ECLI:NL:CBB:2021:371

College van Beroep voor het bedrijfsleven

Datum uitspraak
6 april 2021
Publicatiedatum
2 april 2021
Zaaknummer
19/1189
Instantie
College van Beroep voor het bedrijfsleven
Type
Uitspraak
Rechtsgebied
Bestuursrecht
Procedures
  • Schadevergoedingsuitspraak
Vindplaatsen
  • Rechtspraak.nl
AI samenvatting door LexboostAutomatisch gegenereerd

Afwijzing aanvullende betalingsrechten uit de Nationale reserve voor jonge landbouwers en schadevergoeding wegens overschrijding van de redelijke termijn

In deze uitspraak van het College van Beroep voor het Bedrijfsleven op 6 april 2021, zaaknummer 19/1189, staat de afwijzing van de aanvraag van een maatschap voor aanvullende betalingsrechten uit de Nationale reserve voor jonge landbouwers centraal. De aanvraag werd door de minister van Landbouw, Natuur en Voedselkwaliteit afgewezen op basis van onvoldoende subsidiabel landbouwareaal. De appellante, een maatschap waarvan een van de maten een jonge landbouwer is, had op 15 mei 2018 290,26 betalingsrechten in eigendom, waarvan 58,08 waren verhuurd. De minister verklaarde dat de verhuurde hectaren niet meetelden voor de subsidiabele hectaren, waardoor de appellante niet in aanmerking kwam voor de gevraagde aanvullende betalingsrechten.

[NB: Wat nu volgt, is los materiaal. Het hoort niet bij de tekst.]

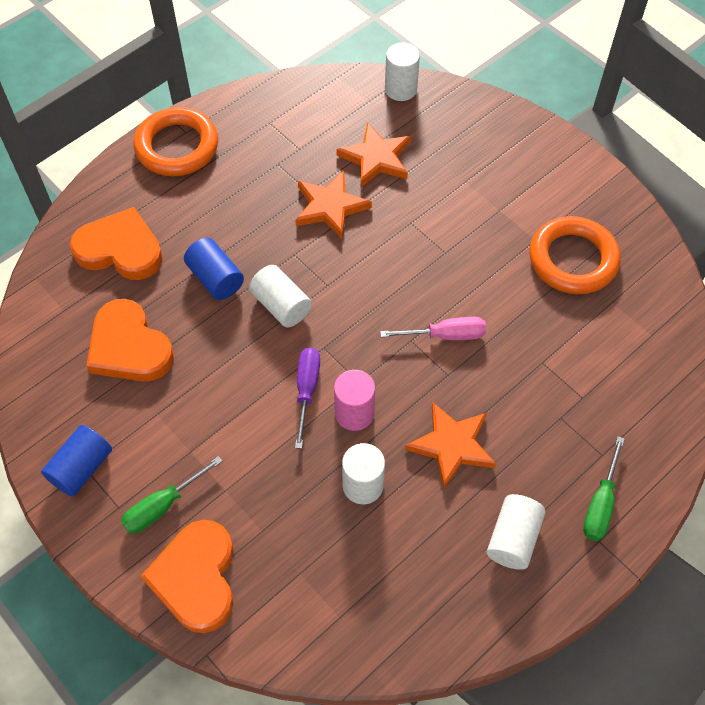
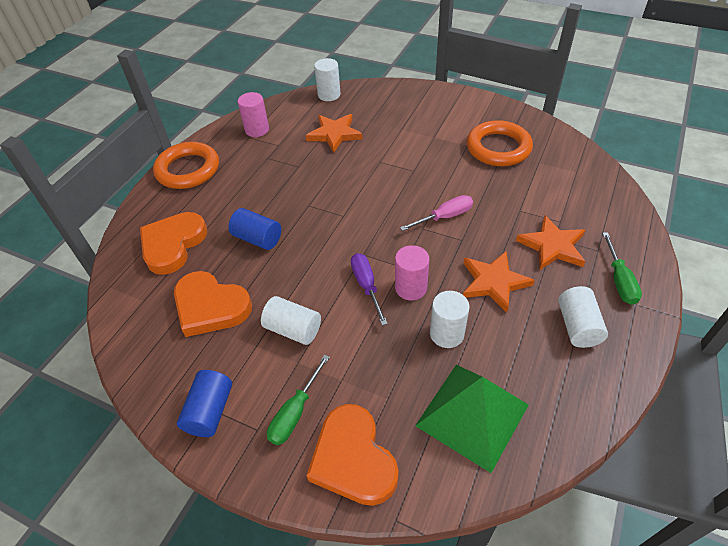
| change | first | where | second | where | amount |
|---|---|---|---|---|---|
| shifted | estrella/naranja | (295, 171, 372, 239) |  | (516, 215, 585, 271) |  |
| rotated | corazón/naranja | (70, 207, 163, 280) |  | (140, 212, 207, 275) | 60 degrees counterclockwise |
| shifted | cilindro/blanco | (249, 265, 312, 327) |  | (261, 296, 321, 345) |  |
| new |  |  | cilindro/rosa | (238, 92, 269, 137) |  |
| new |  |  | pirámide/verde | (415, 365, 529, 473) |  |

De appellante voerde aan dat de minister inconsistent was in zijn berekeningsmethode, omdat deze wel het aantal verhuurde betalingsrechten betrok, maar niet de verhuurde hectaren. Het College oordeelde dat het verhuurde landbouwareaal niet tot het bedrijf van de appellante behoort, en dat de minister terecht had vastgesteld dat het aantal subsidiabele hectaren minder was dan het aantal betalingsrechten. Het beroep werd ongegrond verklaard.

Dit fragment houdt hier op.